# Maybe dead Poa Annua from summer? Pics and video



## rjjrmiller (Jun 4, 2020)

Please help me out....Im in Montreal Canada, still no snow but lawn stopped growth roughly mid October.

It's Amy mix of grasses from the 1950s and I started overseeding laSt year with TTTF and Perennial Rye. But this was my first full summer with my lawn and wow its come So far in one season. Then I see this and I realize I'm still incredibly new and need to ask for help. Almost all I've learned is from this site, and youtube lawn channels goal is to sell me products through hype, its entertainment not educational.

I have A lot or pics and videos so if you want more just ask.

This only appears in the more original lawn area. Anywhere I seriously overseeded doesn't have this dead grass with lots of top leaves.







Edit
Here's the video I forgot to add. Its low quality and I had lost my voice pretty badly. But it doesn't show the weed, I wrongly thought was Poa.


----------



## Thejarrod (Aug 5, 2018)

I think it looks like nimblewill. the stem on bottom with fluffy top doesnt look like a poa to me.


----------



## SouthernCharms (Sep 30, 2020)

Nimblewill. I have some in my Centipede grass. Lucky you! It does very well in Southeast Canada.

I use Tenacity Herbicide by Syngenta

*It can be safely used on the following grass without harm, when used as directed:
*
Kentucky Bluegrass
Perennial Ryegrass
Most Fine Fescues
Centipedegrass
Buffalograss
St. Augustinegrass, but only on sod farms

*It cannot be used on the following turfgrass:*

Bentgrass
Annual Bluegrass
Bermudagrass
Kikuyugrass
Seashore Paspalum
Zoysiagrass


----------



## stevehollx (Apr 8, 2020)

Yeah looked like nimblewill to me too. I have some patches of it in spots. Perennial summer season grass. Thrives in my lawn when soil hits 80F right around 1-Jul in NC. Tenacity alone may not be enough as people often need all 4 apps of it every 2 weeks.e.

Instead, hit it with Pylex + Triclopyr when it starts growing, probably every 2 weeks. You can alternate Tenacity with the combo above. It probably needs 3-4 apps, and maybe again a second season. You may run into your seeding time, so be conscious when you need to stop with the triclopyr. Tenacity and Pylex are both good up through seed down, though.

You can use Roundup for Lawns Crabgrass Destroyer for a cheaper way to get pylex.


----------



## rjjrmiller (Jun 4, 2020)

Here are 3 pics with indoor light and a different background if it changes anything. These are a week older than the previous pics and we had A warm spell of 5 days of around 16 and 2 of those days went to 20 or 21 degree highs, and mostly sunny.
So these look even more green than the previous pics although its later in the fall.
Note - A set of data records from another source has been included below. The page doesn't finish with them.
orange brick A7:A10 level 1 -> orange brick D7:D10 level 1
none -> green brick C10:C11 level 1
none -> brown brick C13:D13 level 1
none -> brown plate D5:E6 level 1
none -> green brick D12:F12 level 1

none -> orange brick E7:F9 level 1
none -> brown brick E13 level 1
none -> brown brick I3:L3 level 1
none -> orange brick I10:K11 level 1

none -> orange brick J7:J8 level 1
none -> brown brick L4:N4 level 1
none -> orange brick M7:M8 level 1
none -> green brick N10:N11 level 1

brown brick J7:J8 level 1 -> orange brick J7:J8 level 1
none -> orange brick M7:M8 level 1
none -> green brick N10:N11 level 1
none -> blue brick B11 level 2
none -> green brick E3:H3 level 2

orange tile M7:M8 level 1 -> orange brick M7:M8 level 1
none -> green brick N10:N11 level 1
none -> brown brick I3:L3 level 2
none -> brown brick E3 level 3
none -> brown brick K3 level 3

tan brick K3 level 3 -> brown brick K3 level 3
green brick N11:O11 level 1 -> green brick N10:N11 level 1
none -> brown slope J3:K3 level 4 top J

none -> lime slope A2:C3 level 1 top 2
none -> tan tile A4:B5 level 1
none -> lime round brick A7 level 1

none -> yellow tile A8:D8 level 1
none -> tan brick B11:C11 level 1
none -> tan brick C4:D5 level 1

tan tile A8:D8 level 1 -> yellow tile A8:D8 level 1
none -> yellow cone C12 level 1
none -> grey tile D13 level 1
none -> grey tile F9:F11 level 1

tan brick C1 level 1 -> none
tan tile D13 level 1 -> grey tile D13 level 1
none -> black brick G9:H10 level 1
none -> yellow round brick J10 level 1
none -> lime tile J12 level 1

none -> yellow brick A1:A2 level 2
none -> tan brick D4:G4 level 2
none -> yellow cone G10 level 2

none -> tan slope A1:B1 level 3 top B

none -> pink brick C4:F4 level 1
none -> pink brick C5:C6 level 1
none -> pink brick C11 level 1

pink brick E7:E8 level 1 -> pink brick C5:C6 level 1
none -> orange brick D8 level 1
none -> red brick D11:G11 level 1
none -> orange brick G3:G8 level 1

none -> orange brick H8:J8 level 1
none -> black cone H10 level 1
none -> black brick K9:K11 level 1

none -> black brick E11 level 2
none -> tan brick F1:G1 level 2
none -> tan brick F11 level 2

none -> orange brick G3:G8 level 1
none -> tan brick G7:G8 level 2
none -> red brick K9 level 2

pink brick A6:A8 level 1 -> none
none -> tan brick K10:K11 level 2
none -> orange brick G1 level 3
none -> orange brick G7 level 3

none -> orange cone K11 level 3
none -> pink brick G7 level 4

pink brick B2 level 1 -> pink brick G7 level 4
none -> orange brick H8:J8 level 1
Nimblewill...thank you. I didnt even suspect it was Nimblewill at all.


----------



## SouthernCharms (Sep 30, 2020)

stevehollx said:


> You can use Roundup for Lawns Crabgrass Destroyer for a cheaper way to get pylex.


Dang, I didn't even think of that . . . Thanks.


----------



## Green (Dec 24, 2017)

Might be a little late for Nimblewill to still have green in the North. Mine is dead now after finishing up a Tenacity regimen this Fall, but I doubt it would still be green at all now even I hadn't. Bentgrass has a similar growth pattern as a weed in lawns, though, so it could be that. That's what I'd bet on. Both are susceptible to Mesotrione.


----------



## rjjrmiller (Jun 4, 2020)

rjjrmiller said:


> Please help me out....Im in Montreal Canada, still no snow but lawn stopped growth roughly mid October.
> 
> It's Amy mix of grasses from the 1950s and I started overseeding laSt year with TTTF and Perennial Rye. But this was my first full summer with my lawn and wow its come So far in one season. Then I see this and I realize I'm still incredibly new and need to ask for help. Almost all I've learned is from this site, and youtube lawn channels goal is to sell me products through hype, its entertainment not educational.
> 
> ...







Edit....I added the video I took at the same time as I took those pics.
I put video in the title but forgot to add it until now. I've never made a video like this before and I'm sharing it from YouTube because that's how I know how
I'm not a lawncare YouTuber...you can tell by the amateur quality but also that I don't keep asking you to "like and subscribe"

I was really sick with laryngitis and apologize for my voice.


----------



## Thejarrod (Aug 5, 2018)

I might retract my diagnosis of Nimblewill in favor of Bentgrass. thanks @Green 
two article below. 
https://plantscience.psu.edu/outreach/plant-id/grasses/bentgrass_creeping
https://extension.psu.edu/nimblewill-muhlenbergia-schreberi


----------